Кажется, Акоста заинтересовался. Я чувствовал, как внутри меня накапливается раздражение, готовое выплеснуться, если Тио Чин начнет лгать.
— Потом господин говорит: «У вас есть что-нибудь, что могло бы служить как нож для разрезания бумаги?» Он сказал тихо.
Я говорил тихо, потому что толстяк стоял прямо передо мной. Незачем кричать, когда собеседник рядом.
— А дальше?
— Я принес серию, показать ему. Господин взять кинжал, попробовать, хорошее ли у него лезвие.
Акоста навострил уши!
— Он идти к госпожа. Она находить хороший нож.
Китаец сделал вид, что у него в руке нож. Он сделал вид, что Акоста — Ева. Отвел назад руку и направил воображаемый кинжал в сердце Акосты.
— Он остановить едва-едва вовремя, прежде чем кинжал коснуться ее.

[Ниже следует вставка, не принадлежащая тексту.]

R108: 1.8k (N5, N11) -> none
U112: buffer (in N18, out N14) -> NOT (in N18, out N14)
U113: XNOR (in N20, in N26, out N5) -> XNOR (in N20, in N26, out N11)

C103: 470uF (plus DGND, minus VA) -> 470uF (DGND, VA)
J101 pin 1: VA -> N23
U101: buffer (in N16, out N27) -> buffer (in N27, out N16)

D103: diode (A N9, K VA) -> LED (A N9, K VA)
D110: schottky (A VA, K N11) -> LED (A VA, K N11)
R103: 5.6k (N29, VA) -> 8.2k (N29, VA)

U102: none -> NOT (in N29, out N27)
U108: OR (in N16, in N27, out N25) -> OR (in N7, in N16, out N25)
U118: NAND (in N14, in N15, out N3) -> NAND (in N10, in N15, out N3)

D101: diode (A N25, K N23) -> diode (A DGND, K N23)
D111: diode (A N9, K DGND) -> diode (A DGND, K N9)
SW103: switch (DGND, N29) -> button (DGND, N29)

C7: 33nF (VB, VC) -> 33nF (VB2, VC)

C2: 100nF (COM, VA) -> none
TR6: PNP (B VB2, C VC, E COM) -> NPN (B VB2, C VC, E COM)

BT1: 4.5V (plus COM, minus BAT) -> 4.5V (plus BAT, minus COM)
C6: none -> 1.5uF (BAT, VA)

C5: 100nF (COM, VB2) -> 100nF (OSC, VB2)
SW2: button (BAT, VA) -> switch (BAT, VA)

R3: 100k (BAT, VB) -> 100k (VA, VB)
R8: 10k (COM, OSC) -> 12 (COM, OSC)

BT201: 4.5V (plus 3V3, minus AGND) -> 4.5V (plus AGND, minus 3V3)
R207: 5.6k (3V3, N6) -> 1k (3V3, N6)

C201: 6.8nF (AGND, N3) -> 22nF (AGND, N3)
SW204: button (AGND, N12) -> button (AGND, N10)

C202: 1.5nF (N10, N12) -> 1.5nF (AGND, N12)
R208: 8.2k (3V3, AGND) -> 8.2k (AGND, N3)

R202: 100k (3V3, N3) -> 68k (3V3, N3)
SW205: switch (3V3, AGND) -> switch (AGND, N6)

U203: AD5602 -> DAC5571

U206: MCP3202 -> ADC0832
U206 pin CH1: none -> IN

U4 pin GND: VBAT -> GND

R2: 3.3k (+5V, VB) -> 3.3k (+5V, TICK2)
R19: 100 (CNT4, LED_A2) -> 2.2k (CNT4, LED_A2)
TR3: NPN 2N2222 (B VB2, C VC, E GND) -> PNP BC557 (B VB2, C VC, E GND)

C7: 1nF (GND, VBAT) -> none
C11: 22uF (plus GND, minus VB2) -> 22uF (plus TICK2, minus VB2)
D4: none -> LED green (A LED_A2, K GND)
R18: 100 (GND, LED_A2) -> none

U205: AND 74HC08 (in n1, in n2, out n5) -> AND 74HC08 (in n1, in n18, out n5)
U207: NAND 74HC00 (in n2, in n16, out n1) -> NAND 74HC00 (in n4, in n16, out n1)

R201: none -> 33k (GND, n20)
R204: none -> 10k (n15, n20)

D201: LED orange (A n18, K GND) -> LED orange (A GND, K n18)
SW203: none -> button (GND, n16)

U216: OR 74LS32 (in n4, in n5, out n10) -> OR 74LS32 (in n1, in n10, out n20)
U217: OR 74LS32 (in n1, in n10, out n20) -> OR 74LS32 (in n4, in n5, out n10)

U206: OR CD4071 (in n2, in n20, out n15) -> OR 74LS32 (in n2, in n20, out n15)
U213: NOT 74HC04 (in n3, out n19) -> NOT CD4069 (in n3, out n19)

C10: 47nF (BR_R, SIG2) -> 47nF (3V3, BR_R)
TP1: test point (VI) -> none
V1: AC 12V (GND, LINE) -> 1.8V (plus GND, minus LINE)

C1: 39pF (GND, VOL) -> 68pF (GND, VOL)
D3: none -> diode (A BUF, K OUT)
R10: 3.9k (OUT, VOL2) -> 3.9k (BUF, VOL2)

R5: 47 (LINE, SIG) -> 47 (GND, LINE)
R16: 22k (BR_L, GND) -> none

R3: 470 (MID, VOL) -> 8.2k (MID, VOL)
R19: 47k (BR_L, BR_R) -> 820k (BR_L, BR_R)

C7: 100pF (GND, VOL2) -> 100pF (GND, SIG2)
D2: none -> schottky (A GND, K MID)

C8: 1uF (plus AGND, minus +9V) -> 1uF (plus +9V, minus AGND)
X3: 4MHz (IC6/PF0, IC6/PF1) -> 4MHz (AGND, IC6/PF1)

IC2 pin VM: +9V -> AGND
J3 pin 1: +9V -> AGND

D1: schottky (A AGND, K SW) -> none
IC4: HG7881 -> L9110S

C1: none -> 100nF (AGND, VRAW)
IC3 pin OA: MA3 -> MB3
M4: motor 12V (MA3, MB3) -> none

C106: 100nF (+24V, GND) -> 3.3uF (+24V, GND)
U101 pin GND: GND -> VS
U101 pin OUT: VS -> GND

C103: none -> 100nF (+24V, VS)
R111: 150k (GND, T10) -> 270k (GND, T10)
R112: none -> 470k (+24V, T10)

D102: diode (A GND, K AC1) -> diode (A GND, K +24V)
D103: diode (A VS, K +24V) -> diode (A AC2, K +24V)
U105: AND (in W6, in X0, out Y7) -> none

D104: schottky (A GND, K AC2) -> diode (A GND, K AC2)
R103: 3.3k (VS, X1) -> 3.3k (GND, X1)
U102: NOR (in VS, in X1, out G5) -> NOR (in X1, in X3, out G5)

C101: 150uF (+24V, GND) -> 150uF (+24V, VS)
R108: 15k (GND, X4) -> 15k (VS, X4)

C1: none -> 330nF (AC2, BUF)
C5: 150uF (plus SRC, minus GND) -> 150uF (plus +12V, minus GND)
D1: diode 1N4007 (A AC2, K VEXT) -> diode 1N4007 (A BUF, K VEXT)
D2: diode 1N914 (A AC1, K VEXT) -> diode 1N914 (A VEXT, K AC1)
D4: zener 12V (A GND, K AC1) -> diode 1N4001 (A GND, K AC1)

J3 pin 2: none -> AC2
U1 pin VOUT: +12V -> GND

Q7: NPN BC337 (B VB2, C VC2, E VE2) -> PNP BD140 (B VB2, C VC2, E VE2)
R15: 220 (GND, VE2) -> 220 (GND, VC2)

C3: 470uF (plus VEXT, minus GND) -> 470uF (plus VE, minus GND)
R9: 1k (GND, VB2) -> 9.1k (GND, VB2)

Он говорить: «Вот что ты заслужила».
— А госпожа?
— Она закрыть глаза. Сказать что-то по-английски. Не могу понять. Не понимать слишком хорошо английский.
— Она казалась испуганной?
— Может быть, испугана… Не знать.
В действительности Ева сказала мне тогда: «От тебя — с радостью».
Китаец, воспроизводя эпизод, убрал из него шутливый тон. Он повторил голый текст, изменив значение. Лавочник не передал наши взгляды. Впрочем, как он мог их передать? Продавец упустил тайное значение этой пантомимы… Любовь, которая вдохновляла нас на эти шутки.
В итоге вот что получилось!
Я молчал. Чин не передал Акосте единственную подробность, которая была действительно настоящей. Но я не мог назвать это ложью. Хотя и был продан с потрохами.
Я смотрел на него и спрашивал себя: «С какой целью ты это сделал, чертов толстяк? Кто стоит за тобой? Что ты выигрываешь, искажая правду?»
Китаец казался таким сонным, невинным и благожелательным. Вот прилагательное, которое ему подходит. Благожелательный.
Агенты приготовились вывести меня на улицу.
Китаец, видя, что допрос окончен, «отсалютовал» головой несколько раз и направился к табуретке. Сел в своей первоначальной позе: ноги — под табуретку, руки — на животе.
Акоста прервал мои размышления, схватил за шиворот и повернул к себе.
— Идемте, Эскотт, — проговорил он грубым тоном. — Пошевеливайтесь!
— Минуточку, — возразил я. — Вы меня арестовали, бросаете за решетку. Вы своего добились. Прошу о единственном: произносите правильно мою фамилию. Она начинается с «С», а не с «Э».
— Успокойтесь, вашу фамилию будут произносить правильно. Все будет как положено.